Consegue identificar 2 ou 3 marcos mais importantes na sua carreira profissional?
É fácil e difícil, dado o meu caráter algo intensivo e imersivo no envolvimento daquilo que faço. Posso indicar obviedades, como os espaços exteriores da Cidade Cooperativa da Prelada (Porto), o Plano de Ordenamento do Bom Jesus do Monte (Braga), a participação na Instrução da Candidatura do Alto Douro a Património Mundial,  o reordenamento e desenho do Terreiro de Tibães (Braga), o Jardim Silvestre da Faculdade de Ciências da U.Porto, os Parques da Asprela (Parque de Lamas e Parque Central da Asprela - Porto), intervenções de menor escala no Jardim Botânico do Porto (ex. Jardim dos Anões, as bordaduras da biodiversidade)… enfim, por aí. Estes trabalhos foram todos feitos em equipa, e por isso em coautoria; trabalho e concebo quase sempre em grupo - em arquitetura paisagista, uma arte social, sistémica, holística e multi-finalitária, nunca se trabalha sozinho.

O prémio Green Flag Award certifica a qualidade de manutenção e conservação dos parques e jardins de todo o mundo. Para si, como Diretor do Jardim Botânico do Porto, o que simboliza ter sido, por várias vezes, distinguido com o este prémio?
Gosto de prémios como todas as pessoas, mas confesso que não lhes dou muita atenção. Receber estes reconhecimentos tem a grande vantagem de fazer perceber como alguns grupos da sociedade estão atentos ao trabalho que se faz, e aos seus propósitos. No entanto, raramente estou verdadeiramente satisfeito com o resultado dos trabalhos em que participo;  a atividade projetual e de obra com o mundo vivo e dinâmico é muito exigente, e não responde com o efeito de compensação que normalmente se assiste noutras artes; no entanto, retenho algum vigor e motivação para continuar, insistir e procurar ir mais longe. Agilizar a proximidade da natureza com as populações humanas e facilitar essa interação em situações de conflitualidade controlada é um enorme desígnio. É este maravilhamento e a sua vivência que constitui o verdadeiro prémio.

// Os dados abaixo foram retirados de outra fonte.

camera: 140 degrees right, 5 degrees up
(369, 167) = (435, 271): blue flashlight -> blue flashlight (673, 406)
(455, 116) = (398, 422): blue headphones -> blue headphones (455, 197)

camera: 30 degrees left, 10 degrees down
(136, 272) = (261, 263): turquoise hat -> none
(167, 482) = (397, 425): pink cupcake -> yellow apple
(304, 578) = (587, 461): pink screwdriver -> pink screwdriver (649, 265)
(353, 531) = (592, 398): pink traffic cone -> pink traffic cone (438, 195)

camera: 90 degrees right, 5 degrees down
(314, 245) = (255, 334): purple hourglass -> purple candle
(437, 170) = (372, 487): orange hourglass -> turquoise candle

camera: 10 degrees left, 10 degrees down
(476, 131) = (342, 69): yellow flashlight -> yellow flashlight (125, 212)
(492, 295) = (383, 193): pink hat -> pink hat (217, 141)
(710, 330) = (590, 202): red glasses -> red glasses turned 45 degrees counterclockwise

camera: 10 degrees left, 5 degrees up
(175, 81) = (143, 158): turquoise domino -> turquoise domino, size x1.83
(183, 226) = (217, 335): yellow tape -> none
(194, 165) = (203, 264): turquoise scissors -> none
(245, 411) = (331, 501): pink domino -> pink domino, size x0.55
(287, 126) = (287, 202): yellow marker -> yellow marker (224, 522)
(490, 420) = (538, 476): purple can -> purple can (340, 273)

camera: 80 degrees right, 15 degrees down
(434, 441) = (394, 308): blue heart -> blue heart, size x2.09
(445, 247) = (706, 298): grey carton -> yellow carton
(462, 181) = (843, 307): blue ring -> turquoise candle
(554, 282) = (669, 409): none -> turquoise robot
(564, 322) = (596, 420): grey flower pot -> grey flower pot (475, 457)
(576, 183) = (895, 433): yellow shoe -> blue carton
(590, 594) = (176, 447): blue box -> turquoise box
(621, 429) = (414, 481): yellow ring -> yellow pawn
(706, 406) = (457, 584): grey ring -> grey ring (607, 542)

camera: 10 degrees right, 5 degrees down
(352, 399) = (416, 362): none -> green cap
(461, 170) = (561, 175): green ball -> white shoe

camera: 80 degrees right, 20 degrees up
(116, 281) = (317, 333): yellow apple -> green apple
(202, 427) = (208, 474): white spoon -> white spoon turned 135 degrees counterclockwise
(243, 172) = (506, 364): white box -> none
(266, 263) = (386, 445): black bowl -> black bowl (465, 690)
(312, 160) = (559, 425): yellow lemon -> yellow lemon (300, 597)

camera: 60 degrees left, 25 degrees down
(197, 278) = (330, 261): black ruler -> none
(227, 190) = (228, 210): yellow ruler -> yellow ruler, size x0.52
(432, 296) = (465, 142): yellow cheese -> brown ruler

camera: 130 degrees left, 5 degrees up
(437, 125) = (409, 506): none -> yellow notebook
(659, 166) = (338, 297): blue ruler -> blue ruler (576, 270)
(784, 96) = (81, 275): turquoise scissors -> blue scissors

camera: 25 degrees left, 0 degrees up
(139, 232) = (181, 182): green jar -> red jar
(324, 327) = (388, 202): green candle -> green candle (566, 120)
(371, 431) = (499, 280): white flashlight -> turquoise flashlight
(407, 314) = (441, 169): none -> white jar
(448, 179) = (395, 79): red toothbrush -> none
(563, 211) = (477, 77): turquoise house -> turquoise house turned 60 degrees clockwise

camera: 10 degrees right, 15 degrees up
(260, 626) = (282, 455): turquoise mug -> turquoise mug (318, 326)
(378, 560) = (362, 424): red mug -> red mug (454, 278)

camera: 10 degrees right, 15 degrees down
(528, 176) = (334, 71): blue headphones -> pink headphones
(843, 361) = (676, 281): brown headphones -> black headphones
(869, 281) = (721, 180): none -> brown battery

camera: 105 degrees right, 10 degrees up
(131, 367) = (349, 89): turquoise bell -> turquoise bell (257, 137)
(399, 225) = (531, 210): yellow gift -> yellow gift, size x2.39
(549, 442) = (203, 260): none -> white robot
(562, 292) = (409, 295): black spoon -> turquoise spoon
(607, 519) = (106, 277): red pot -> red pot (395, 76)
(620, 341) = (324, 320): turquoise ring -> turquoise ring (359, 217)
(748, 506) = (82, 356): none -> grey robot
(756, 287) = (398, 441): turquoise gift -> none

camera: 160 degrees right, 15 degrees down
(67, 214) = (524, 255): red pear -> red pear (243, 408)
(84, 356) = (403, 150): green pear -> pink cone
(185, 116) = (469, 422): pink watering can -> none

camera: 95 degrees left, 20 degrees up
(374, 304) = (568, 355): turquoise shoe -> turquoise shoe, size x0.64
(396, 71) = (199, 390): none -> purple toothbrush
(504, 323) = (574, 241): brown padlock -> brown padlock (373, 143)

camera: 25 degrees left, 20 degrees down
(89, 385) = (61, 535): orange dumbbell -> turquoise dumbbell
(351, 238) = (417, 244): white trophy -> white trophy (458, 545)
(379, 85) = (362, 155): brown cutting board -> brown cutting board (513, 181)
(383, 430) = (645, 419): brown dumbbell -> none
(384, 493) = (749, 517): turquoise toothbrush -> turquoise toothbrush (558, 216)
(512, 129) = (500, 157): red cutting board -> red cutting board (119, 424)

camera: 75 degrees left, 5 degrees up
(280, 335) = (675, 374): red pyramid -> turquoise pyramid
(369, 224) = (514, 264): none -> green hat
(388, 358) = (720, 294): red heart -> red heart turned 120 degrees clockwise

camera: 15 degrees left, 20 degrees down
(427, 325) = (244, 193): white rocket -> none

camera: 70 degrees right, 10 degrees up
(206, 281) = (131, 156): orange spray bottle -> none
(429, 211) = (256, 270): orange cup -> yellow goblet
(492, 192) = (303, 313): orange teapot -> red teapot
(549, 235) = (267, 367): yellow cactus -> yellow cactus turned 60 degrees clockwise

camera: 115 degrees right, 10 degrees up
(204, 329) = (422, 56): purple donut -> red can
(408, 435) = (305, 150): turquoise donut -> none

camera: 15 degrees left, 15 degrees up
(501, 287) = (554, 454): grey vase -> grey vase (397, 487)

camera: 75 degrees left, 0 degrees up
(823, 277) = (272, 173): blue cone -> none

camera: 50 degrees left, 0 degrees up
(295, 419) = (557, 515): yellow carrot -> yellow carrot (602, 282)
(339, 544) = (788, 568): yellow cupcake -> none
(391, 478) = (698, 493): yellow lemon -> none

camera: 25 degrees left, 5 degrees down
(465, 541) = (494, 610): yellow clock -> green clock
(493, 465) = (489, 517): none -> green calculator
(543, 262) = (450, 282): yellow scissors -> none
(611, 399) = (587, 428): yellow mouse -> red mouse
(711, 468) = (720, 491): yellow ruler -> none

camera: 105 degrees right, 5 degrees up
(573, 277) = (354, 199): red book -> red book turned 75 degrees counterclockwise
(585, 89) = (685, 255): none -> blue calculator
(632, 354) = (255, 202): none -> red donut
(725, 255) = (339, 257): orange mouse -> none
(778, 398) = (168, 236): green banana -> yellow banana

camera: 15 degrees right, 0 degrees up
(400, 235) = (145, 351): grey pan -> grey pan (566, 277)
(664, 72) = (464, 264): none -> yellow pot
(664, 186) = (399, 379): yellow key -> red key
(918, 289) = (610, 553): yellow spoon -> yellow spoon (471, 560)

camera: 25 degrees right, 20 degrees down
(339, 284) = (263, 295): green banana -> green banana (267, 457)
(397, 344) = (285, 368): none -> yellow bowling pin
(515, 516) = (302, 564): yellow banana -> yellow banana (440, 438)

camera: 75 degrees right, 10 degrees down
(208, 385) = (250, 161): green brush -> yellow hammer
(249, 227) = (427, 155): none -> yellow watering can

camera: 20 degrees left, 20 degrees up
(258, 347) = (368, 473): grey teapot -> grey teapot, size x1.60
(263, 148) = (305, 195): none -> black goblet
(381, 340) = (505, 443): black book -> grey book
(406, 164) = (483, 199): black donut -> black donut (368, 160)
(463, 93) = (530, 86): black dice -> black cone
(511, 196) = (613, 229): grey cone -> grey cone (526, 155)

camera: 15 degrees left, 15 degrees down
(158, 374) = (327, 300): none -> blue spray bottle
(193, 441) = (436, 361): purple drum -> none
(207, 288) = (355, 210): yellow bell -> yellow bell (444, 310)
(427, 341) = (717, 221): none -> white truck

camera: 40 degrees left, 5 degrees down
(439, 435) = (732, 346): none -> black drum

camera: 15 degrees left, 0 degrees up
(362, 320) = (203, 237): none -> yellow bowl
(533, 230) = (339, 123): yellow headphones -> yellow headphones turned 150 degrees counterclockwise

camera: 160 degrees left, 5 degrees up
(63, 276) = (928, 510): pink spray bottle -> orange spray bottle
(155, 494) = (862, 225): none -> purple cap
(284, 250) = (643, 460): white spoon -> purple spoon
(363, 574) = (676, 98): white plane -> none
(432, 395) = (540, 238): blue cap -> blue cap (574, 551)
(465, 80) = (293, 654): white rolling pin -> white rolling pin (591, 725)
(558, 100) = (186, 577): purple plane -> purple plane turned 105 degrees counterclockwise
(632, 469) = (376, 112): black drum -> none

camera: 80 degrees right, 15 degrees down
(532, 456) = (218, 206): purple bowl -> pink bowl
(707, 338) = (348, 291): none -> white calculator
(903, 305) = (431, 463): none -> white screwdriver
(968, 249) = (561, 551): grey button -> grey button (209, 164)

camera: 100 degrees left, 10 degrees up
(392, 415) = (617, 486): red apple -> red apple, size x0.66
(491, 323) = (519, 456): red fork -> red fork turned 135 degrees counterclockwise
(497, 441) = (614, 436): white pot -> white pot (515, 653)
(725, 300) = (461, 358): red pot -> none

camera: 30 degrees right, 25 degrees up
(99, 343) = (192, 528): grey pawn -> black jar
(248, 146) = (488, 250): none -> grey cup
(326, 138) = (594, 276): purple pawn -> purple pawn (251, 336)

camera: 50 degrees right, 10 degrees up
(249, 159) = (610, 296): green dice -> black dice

Como membro integrado do grupo de Arquitetura Paisagista do Centro de Investigação em Biodiversidade e Recursos Genéticos da Universidade do Porto (CIBIO - InBio) pode falar-nos sobre o trabalho que têm vindo a desenvolver, e qual o contributo do mesmo para a sociedade?
O trabalho que tenho vindo a desenvolver no âmbito do grupo de Arquitetura Paisagista do Centro de Investigação em Biodiversidade e Recursos Genéticos da Universidade do Porto (CIBIO - InBio) centra-se na reflexão sobre a conceção de espaços promotores da biodiversidade espontânea e cultivada, articulada com a oportunidade e presença humana. Para isso, investigo exercitando a composição de mosaicos de habitats, ecológica e sensorialmente contrastantes, promotores da circulação e conservação in situ da água e do enriquecimento da matéria orgânica no solo; este programa - ambicioso, mas incontornável - é acompanhado por redes de circulação e pontos de estadia humana universalmente acessíveis, de modo a conseguir esse contacto privilegiado com o mundo vivo. Esta reflexão é especialmente relevante nos ecossistemas urbanos de alta densidade humana, com elevada grau de artificialidade e oportunidades reduzidas para a biodiversidade. Para atingir estes objetivos, temos desenvolvido alguma investigação complementar em biodiversidade urbana, na tipologia de espaços verdes urbanos e sua morfologia, e na identificação e caraterização dos habitats urbanos. Esta abordagem tem contribuído para montar uma visão sobre a estrutura verde urbana e sua conectividade num pressuposto de continuum naturale que sempre motivou e acompanhou o pensamento e a ação dos arquitetos paisagistas, praticamente desde o início da disciplina em Portugal, no início da década de 1940. São preocupações e questões que me acompanham desde a formação que recebi no ISA, Lisboa, na década de 1980, sobretudo pela influência reflexiva, sistémica e crítica de Manuel Sousa da Câmara; que no seu discurso professava o questionamento sistematizado, no qual o conhecimento objetivo e quantificado do metabolismo da paisagem, e das suas qualidades estéticas e sensoriais, explicavam e orientavam as respostas para questões sobre a organização e o desenho dos espaços exteriores. Nessa época, chamava-se a intervir tirando partido do conhecimento do funcionamento dos sistemas naturais; hoje, novas gírias sobressaem, talvez com o mesmo significado, como é o caso dos termos «serviços de ecossistemas», «soluções baseadas na natureza», ou abordagens «eco-sociais».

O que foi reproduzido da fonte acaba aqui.